To use that knowledge to do the other two tests that I want, the glht() function in the multcomp package can be used. However, it chokes on the NA coefficient values that resulted from level jA containing only jB:M, requiring that we modify the model matrix to remove the columns corresponding to the NA coefficients, as well as the intercept column:
> # With contr.sum contrasts, the jB:k2 term is the negative of jB:k1+jB:k2
> summary(glht(f, linfct="0 - jB:k1 - jB:k2 = 0"))

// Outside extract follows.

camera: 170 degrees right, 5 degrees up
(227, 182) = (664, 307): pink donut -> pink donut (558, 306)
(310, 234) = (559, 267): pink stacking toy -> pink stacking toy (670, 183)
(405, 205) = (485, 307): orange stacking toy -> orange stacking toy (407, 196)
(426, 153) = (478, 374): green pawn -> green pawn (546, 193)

Error in summary(glht(f, linfct = "0 - jB:k1 - jB:k2 = 0")) :
error in evaluating the argument 'object' in selecting a method for function 'summary': Error in modelparm.default(model, ...) :
dimensions of coefficients and covariance matrix don't match
>
> # It fails because of NA coefficients. They can be removed by removing their
> # columns in the model matrix and then updating the model.
> M = model.matrix(f)
> # Save the "assign" and "contrasts" attributes of the model matrix.

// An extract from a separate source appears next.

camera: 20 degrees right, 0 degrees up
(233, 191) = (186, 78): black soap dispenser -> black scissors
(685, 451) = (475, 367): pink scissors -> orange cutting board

> attr.assign = attr(M, "assign")
> attr.contrasts = attr(M, "contrasts")
> rmvCols = c(1, which(summary(f)$aliased))
> M = M[,-rmvCols] # Remove intercept column (required) and NA columns
> # Reassign the "assign" attribute, removing the corresponding elements from it.
> attr(M, "assign") = attr.assign[-rmvCols]

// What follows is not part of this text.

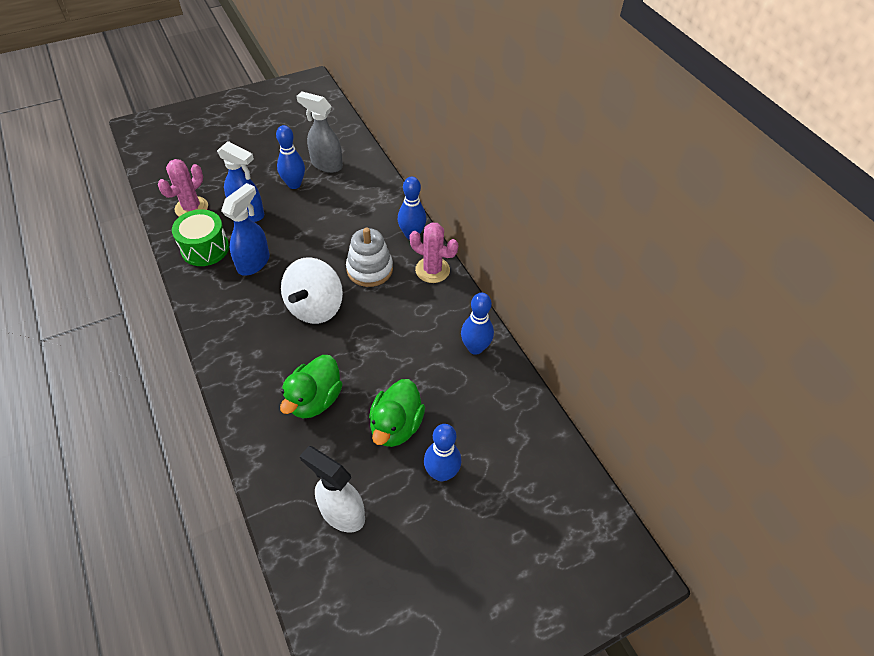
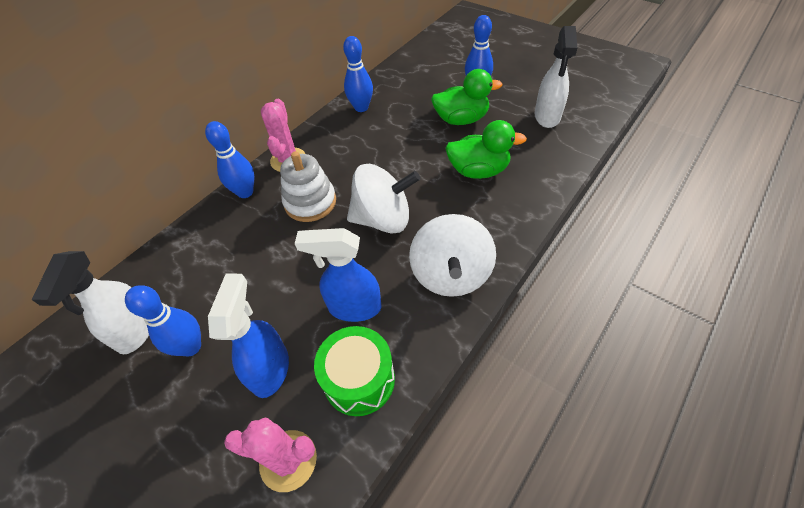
camera: 110 degrees left, 0 degrees up
(231, 325) = (451, 275): none -> white spinning top
(326, 164) = (136, 331): grey spray bottle -> white spray bottle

> # Reassign the "contrasts" attribute to its original value
> attr(M, "contrasts") = attr.contrasts
Now we update model with new model matrix and try glht() again.
> f1 = update(f, ~M)
> f1
Call:
lm(formula = x ~ M, data = df, drop.unused.levels = TRUE)
Coefficients:
(Intercept) MjB MjC MjB:k1 MjC:k1 MjB:k2 MjC:k2
466.9725 0.2974 -0.4174 -266.9183 -267.7272 -65.2277 -66.5216
> # Now try glht using updated model fit. Must prepend an "M" on the coefficient
> # names, which was added because model matrix was named M.
> summary(glht(f1, linfct="0 - MjB:k1 - MjB:k2 = 0"))
Simultaneous Tests for General Linear Hypotheses
Fit: lm(formula = x ~ M, data = df, drop.unused.levels = TRUE)
Linear Hypotheses:
Estimate Std. Error t value Pr(>|t|)
0 - MjB:k1 - MjB:k2 == 0 332.953 1.114 298.9 <2e-16 ***
---
Signif. codes: 0 ‘***’ 0.001 ‘**’ 0.01 ‘*’ 0.05 ‘.’ 0.1 ‘ ’ 1
(Adjusted p values reported -- single-step method)
Excellent! This is one of the two missing comparisons I wanted!!!
To confirm estimate correctness:
> coef(f)
(Intercept) jB jC jA:k1 jB:k1 jC:k1 jA:k2 jB:k2 jC:k2
467.3444162 0.6631321 0.4530243 NA -266.9329982 -267.5542422 NA -66.0202315 -65.7783877
> -(coef(f)[5] + coef(f)[8])
jB:k1
332.9532
Yes, it is correct!
Do both missing comparisons, jB:k3 and jC:k3, at the same time.
> summary(glht(f1, linfct=c("0 - MjB:k1 - MjB:k2 = 0", "0 - MjC:k1 - MjC:k2 = 0")))
Simultaneous Tests for General Linear Hypotheses
Fit: lm(formula = x ~ M, data = df, drop.unused.levels = TRUE)
Linear Hypotheses:
Estimate Std. Error t value Pr(>|t|)
0 - MjB:k1 - MjB:k2 == 0 332.953 1.114 298.9 <1e-10 ***
0 - MjC:k1 - MjC:k2 == 0 333.333 1.114 299.2 <1e-10 ***
---
Signif. codes: 0 ‘***’ 0.001 ‘**’ 0.01 ‘*’ 0.05 ‘.’ 0.1 ‘ ’ 1
(Adjusted p values reported -- single-step method)
Sweet!
Best Answer
That comparison of one with the mean of all later variables is (aside from scale), called Helmert coding or Helmert contrasts. The one you give is the first contrast, the other would be a scaled version of $(0, 1, -1)^\top$.
What R calls helmert coding, this calls 'reverse Helmert'. They're equivalent up to a change of variable order.